5 Best Low-Calorie Alcoholic Drinks

Low-calorie alcoholic drinks that aren't full of sugar are hard to find. Especially when we're calorie counting, but anyone looking to drop those final stubborn pounds may have a few options to consider. From vodka to gluten-free alcohol, there are ways to keep your calorie intake in check while you enjoy your social evening.

We all know that drinking alcohol may affect our waistlines1, but that does not mean you have to practice abstinence. You can still stick to a diet as long as you’re savvy with your calorie intake. For example, did you know that a glass of Prosecco has actually fewer calories than a white wine?

On average, one serving of alcohol contains 100-150 calories, so even a moderate amount of 3 drinks a day can easily add up to 400 calories. Mixed drinks that add juice, tonic, or syrups will further drive up calories, increasing the risk of weight gain over time2.

As a matter of fact, because of the way it’s processed by your body, too much alcohol may actually slow down your weight loss and undermine your health gains if you are on a diet3,4. More importantly, it can impede weight loss by stimulating appetite and increasing food intake5,6.

However, if you can drink alcohol in moderation, it might not be a major issue as long as it’s low in carbs. Low-carb alcohol options include wine, champagne and pure spirits like whiskey and vodka. High-carb drinks? Beer and sugary cocktails.

Below you will find a few drinks we reach for during a night out. Try one of our favorites next time you’re celebrating.

Vodka

Our preferred low-calorie vodka soda drink only has 65 calories. You can mix it with some ingredients and turn it into a “Skinny Bitch” - this sparkling drink with vodka, soda, lime, and ice tastes way better than it might sound. This drink contains grams of carbs. 

Dry Wine

We like red wine because it has a slightly higher vitamin and mineral content than white wine. Choose a dry wine for lower sugar content. One glass, regardless of whether it’s white or red, has around 120 calories and about 2grams of carbs.

Champagne

Nothing says celebration like a glass of bubbly.
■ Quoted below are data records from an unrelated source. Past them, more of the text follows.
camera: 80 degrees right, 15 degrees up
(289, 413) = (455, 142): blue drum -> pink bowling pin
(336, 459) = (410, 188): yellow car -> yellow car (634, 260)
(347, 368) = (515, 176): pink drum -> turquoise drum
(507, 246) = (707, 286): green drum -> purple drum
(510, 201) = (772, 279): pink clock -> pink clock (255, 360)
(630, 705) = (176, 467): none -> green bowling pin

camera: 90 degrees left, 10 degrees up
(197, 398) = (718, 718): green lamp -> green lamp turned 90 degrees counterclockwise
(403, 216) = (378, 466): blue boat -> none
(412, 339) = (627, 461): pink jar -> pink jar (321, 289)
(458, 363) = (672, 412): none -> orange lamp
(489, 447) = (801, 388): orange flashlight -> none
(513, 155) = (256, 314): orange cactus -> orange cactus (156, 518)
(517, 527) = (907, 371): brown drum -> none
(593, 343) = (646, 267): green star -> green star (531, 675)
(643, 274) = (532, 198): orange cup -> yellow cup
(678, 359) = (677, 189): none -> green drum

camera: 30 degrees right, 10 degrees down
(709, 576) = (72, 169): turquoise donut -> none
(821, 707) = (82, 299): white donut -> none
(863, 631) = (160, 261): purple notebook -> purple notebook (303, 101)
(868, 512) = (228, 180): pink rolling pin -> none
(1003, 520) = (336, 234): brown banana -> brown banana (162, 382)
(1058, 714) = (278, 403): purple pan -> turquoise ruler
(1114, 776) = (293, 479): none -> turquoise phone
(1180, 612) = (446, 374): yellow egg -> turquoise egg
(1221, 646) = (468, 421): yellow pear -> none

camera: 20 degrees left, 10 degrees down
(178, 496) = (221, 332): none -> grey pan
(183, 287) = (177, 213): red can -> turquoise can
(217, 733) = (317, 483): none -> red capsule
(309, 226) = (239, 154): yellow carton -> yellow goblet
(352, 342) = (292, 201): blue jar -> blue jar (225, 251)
Although Champagne can be very expensive, other kinds of sparkling wines like Prosecco come in a variety of prices and can be enjoyed as an aperitif, with your food or as a stand-alone drink. A glass of champagne typically has about 90 calories and about 2 grams of net carbs.

Whiskey

Even though whiskey is made from various forms of grains, it’s zero carb and gluten-free. It comes in many different classes and types. Too much ice can kill the flavor, but serving it with a little dash of water can actually enhance the flavor. One drink contains 0 grams of carbs and about 70 calories.

Mojito

If you are looking for a low-calorie cocktail drink, we recommend Mojito. The classic mojito—a mixture of lime juice, sugar, mint leaves, rum, and soda—will run you over 200 calories. Rum is already a little more calorie-heavy than other liquors, so we suggest making your mojito “healthier” by asking your server for a less sugary version. That can make your drink stay under 150 calories.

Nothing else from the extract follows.